Healthcare worker fees remain in limbo

This story is from MT Summarya weekly newsletter summary containing original reports and analysis published every Friday.


Since lawmakers packed up and left Helena earlier this month, health and social care providers have been waiting for their hard-fought policy issue to bear fruit: a historic increase in state reimbursements for Medicaid services , including assisted living care for older adults, home support for people with disabilities, and mental health and addiction care.

In total, Republicans and Democrats have approved about $330 million in new state and federal funds to support Medicaid rate hikes, according to Rep. Bob Keenan, R-Bigfork, chair of the health care budget subcommittee. Providers celebrated that, over the two-year period, adjusted rates will meet 100 percent of the benchmarks identified by a 2022 state-commissioned study.

It is often said that nothing is dead until sine die, the official motion to end the legislative session. But when it comes to the budget, nothing on vendor rates will be official until House Bill 2 is signed by Governor Greg Gianforte and the new rates have an effective date on the calendar.

I appreciate the work of our Legislature regarding the funding of home and community Medicaid services. I trust that the governor and our [state health department] understand the behavioral health pressures on our communities and will do what is right for Montana.
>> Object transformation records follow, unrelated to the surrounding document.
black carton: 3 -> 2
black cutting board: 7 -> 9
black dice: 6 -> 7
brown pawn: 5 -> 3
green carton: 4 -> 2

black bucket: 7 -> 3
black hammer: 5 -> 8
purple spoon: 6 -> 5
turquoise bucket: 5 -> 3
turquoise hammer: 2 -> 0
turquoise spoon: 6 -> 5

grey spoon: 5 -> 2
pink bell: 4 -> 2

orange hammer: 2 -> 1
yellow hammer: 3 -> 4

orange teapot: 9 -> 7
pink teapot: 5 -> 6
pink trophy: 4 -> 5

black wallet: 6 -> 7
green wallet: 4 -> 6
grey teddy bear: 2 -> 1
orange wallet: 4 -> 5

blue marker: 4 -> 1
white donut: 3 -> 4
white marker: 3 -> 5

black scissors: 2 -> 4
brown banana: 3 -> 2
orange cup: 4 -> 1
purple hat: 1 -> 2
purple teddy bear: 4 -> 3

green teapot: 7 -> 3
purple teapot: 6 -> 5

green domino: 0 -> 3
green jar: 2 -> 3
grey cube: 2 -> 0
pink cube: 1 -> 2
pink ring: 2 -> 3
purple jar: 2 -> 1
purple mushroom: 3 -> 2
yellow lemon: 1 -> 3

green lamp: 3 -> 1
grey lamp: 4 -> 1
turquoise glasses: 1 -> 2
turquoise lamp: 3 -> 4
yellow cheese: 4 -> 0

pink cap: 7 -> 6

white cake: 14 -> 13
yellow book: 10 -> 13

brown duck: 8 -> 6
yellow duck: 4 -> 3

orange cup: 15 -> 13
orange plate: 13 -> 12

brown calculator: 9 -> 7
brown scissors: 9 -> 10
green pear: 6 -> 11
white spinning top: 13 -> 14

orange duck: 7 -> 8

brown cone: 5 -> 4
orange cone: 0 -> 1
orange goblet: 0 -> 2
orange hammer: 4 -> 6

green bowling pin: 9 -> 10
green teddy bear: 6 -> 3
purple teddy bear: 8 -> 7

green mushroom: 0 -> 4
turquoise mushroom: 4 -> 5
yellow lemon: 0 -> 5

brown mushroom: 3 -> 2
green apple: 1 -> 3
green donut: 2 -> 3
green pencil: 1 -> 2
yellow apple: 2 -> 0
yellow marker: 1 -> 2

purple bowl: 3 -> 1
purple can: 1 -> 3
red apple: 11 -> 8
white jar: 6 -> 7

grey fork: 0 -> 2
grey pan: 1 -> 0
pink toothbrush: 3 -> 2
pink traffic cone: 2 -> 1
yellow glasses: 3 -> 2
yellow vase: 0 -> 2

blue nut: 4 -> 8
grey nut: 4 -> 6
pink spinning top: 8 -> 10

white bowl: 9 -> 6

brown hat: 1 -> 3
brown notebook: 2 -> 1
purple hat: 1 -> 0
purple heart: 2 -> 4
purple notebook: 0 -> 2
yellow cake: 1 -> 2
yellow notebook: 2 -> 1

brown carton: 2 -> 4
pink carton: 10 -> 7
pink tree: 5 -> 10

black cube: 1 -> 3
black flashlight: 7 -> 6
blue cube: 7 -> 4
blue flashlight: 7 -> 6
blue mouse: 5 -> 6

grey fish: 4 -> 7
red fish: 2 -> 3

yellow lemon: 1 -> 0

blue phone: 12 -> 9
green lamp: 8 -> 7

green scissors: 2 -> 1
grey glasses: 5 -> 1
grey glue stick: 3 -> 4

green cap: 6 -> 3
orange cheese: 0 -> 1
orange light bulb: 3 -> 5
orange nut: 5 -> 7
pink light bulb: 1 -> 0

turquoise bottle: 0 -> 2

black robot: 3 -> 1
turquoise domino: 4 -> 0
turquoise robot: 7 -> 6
Matt Bugni, CEO of Anaconda provider AWARE

Weeks have passed without that long-awaited signature. Anxiety among vendors, once described by the Montana Free Press as cautious optimism, has only increased. Then on Thursday, MTFP reported that Senate Majority Leader Steve Fitzpatrick, R-Great Falls, asked the governor in a May 18 letter to consider a $15 million adjustment to Medicaid rates on the grounds of frugality. . Gianforte wielded the same power this week to cut spending items from House Bill 5, the state\’s infrastructure bill.

News of Fitzpatrick\’s filing has not pleased some Medicaid providers waiting to make decisions about their upcoming budgets based on how the rate changes shake out. Any cuts to the agreed rates, they said, threaten community services in the long run.

Vetoing provider rate hikes would cost the state more by people receiving services in higher-cost, more restrictive levels of care, said Matt Bugni, CEO of Anaconda-based provider AWARE. I appreciate the work of our Legislature regarding the funding of home and community Medicaid services. I trust that the governor and our [state health department] understand the behavioral health pressures on our communities and will do what is right for Montana.